Poirot me contestó indicándome algo irritado que debía releer mis notas cuidadosamente.

—Entonces lo verá por sí mismo… Salta a la vista. Lo inmediato, ahora, es hablar con más vecinos.

—Aprovechables creo que no hay más.

—Tiene que haberlos. Alguien debe haber sorprendido cualquier detalle… Esto es siempre axiomático.

—El axioma no lo es porque falla en este caso. ¡Ah! He de darle cuenta de nuevos hechos. Ha habido otro crimen.

—¿Sí? ¿Tan pronto? Eso es interesante. Cuénteme.

Se lo conté todo. Poirot me estrechó a preguntas, hasta que al fin se hizo con un relato completísimo de lo sucedido. Le hablé también de la tarjeta postal que había puesto en manos del inspector Hardcastle.

—«Recuerda…» Cuatro, uno, tres… O cuatro trece… —repitió pensativo—. Sí.
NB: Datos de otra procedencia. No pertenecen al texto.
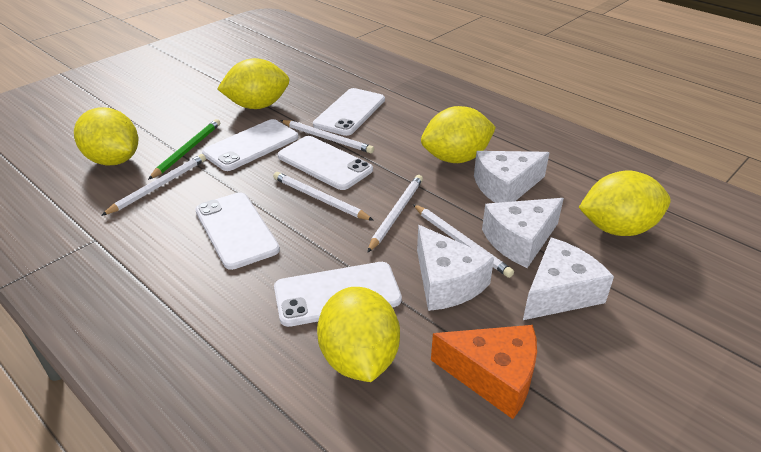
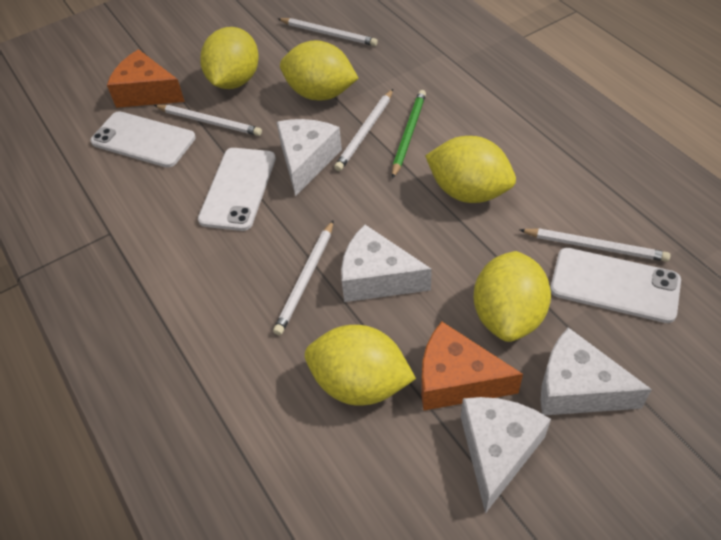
orange cheese: 1 -> 2
white phone: 5 -> 3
Se trata de la misma disposición…

—¿Qué quiere decir con eso?

Poirot cerró los ojos.

—A esa tarjeta postal sólo le falta una cosa: una huella digital impresa con sangre.

Le miré sin saber qué pensar.

—En realidad ¿qué opina usted de este asunto?

—Se va aclarando bastante… Como de costumbre, al asesino no se le da tregua.

—Pero, ¿quién es el asesino?

Poirot se abstuvo astutamente de responder a mi pregunta.

—Durante su ausencia, si usted me lo permite, llevaré a cabo unas indagaciones.

—¿Cuáles?

—Mañana ordenaré a la señorita Lemon que escriba a un abogado, al señor Enderby, un buen amigo mío. Deseo consultar los registros de las partidas de casamientos de Somerset House. También mandaré que sea puesto un cable.

—Creo que esto no es jugar limpio, Poirot —objeté—. Lo que hace no es exactamente permanecer sentado en un sillón entregado a profundas reflexiones.

—¡Eso es precisamente lo que estoy haciendo! La señorita Lemon no realizará otro trabajo que el de comprobar las conclusiones a que yo he llegado. No es información lo que busco sino confirmación.

—¡No creo que usted sepa nada, Poirot! El asunto está muy enredado. Nadie sabe quién es el hombre asesinado…

—Yo lo sé.

—Dígame su nombre.

—No tengo la menor idea. El nombre carece de importancia. Conozco, en cambio, su identidad, por paradójico que esto le parezca, más concretamente: su procedencia…

—¿Se trata de un chantajista?

Poirot cerró los ojos.

—Haré una breve cita. Igual que la última vez. Y tras esto no pronunciaré una palabra más.

Mi amigo recitó solemnemente:

Dilly, dilly, dilly… Come and be killed[9].